On le voit, tout sourire, casque de chantier vissé sur la tête et mains maculées de cambouis. Lula, président brésilien en exercice et candidat à un quatrième mandat, célèbre ainsi la découverte de pétrole au large de l’Amazonie. Voilà qui détonne chez cet homme pourtant réputé pour son engagement climatique : n’est-il pas le champion de la lutte contre la déforestation amazonienne et n’a-t-il pas lui-même appelé à une sortie des énergies fossiles ? Lula serait-il en pleine dissonance cognitive ? Protège-t-il les écosystèmes d’une main pour mieux les détruire de l’autre ? Faut-il voir, dans ce sourire de chantier, la preuve d’une hypocrisie verte, voire d’une allégeance à l’industrie pétrolière ?
L’été 2026 le rappelle pourtant cruellement : le changement climatique frappe, et frappe fort. Plus personne de sérieux ne conteste son existence, ni cette vérité désormais brutale : lutter efficacement contre le changement climatique suppose une sortie rapide des énergies fossiles. Une étude publiée en 2022 par l’association Data For Good montrait que les « bombes carbone » – les 425 plus gros projets d’extraction de combustions fossiles au monde – suffisaient à elles seules à compromettre toute chance de contenir le réchauffement sous 1,5 °C par rapport à l’ère préindustrielle. Une autre étude, parue dans la revue Nature en 2021, estimait que pour atteindre cet objectif à l’horizon 2050, près de 60 % des réserves de pétrole et de gaz et 90 % des réserves de charbon devraient rester sous terre, et que la production mondiale de pétrole et de gaz devrait diminuer d’environ 3 % par an jusqu’en 2050.

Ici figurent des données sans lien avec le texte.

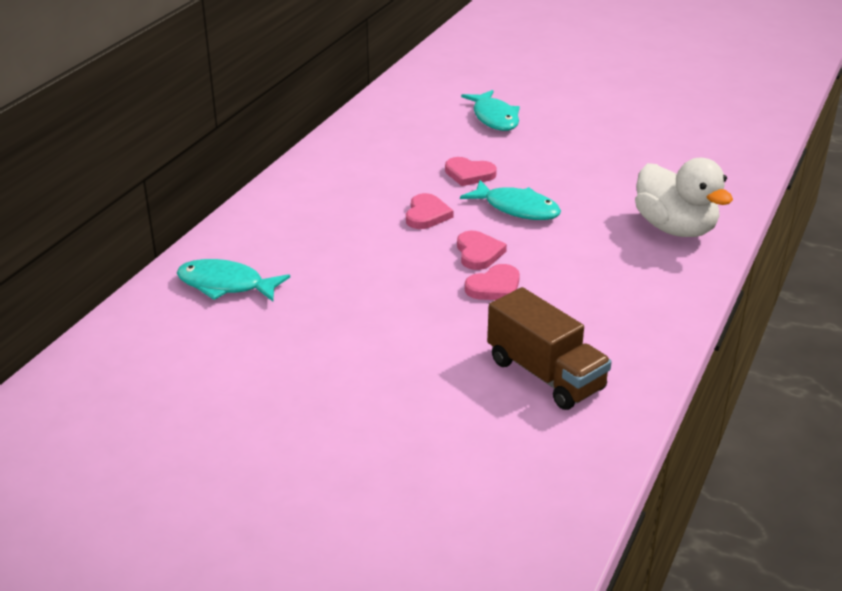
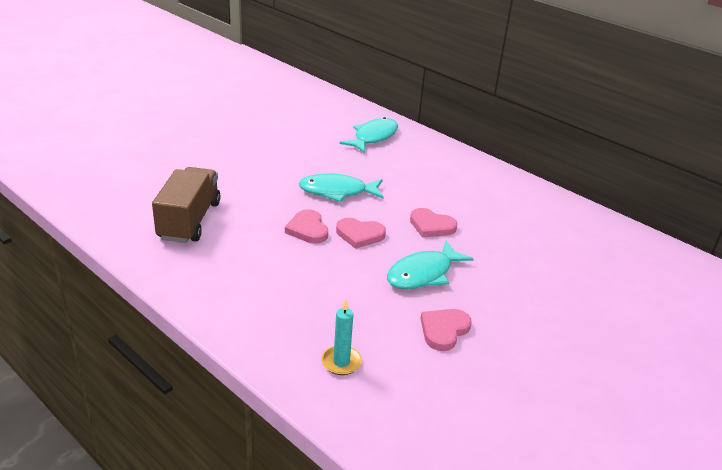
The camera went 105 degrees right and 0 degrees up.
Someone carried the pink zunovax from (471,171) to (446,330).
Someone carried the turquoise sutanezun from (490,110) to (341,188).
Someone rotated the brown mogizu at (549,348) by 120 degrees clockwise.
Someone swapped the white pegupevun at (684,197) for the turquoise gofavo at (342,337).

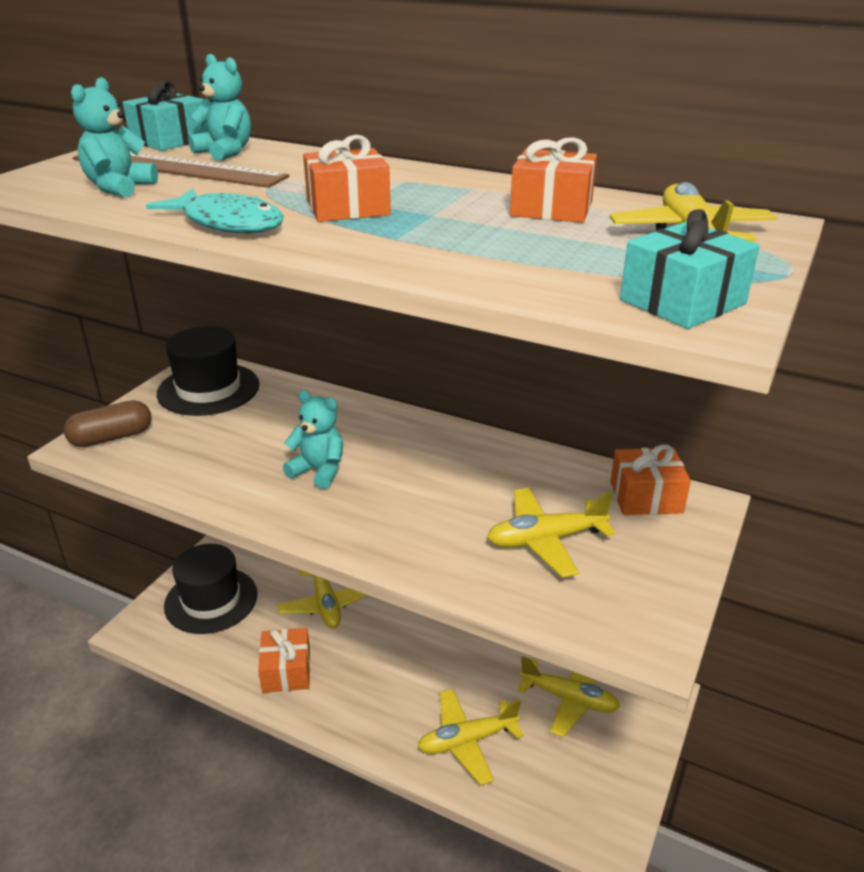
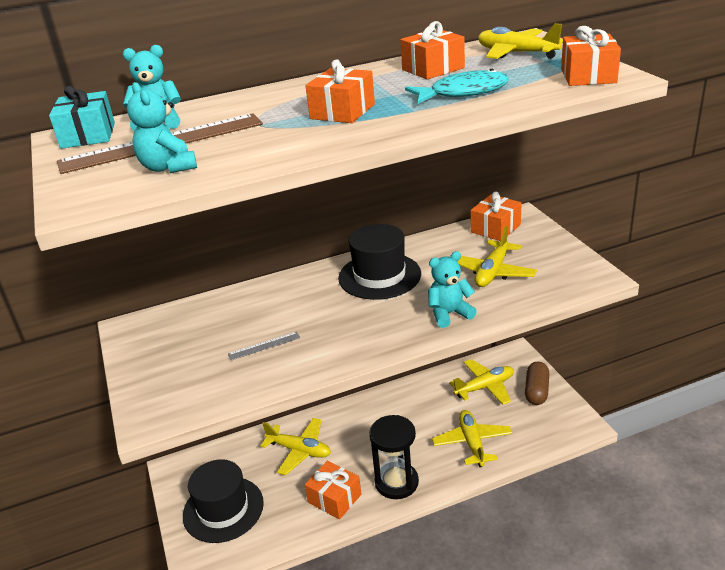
The camera went 45 degrees left and 0 degrees up.
Someone carried the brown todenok from (107,423) to (537,383).
Someone carried the turquoise sutanezun from (214,210) to (457,86).
Someone carried the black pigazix from (208,371) to (379,262).
Someone carried the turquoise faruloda from (313,439) to (452,289).
Someone rotated the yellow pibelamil at (471,736) by 150 degrees clockwise.
Someone repainted the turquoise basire at (690,269), which became the orange basire at (591,56).
Someone put down the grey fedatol at (264,345).
Someone put down the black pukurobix at (394,457).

Quelques années plus tard, l’horizon à 1,5 °C est déjà probablement hors de portée. Sortir des énergies fossiles, et donc cesser de les exploiter, devient chaque jour un peu plus urgent. Si l’objectif est si limpide, pourquoi cet entêtement ? Pourquoi Lula s’enthousiasme-t-il devant ce qui s’annonce comme un désastre écologique ? La réponse, on la devine : la rente que représente l’exploitation pétrolière est trop considérable pour qu’on l’ignore.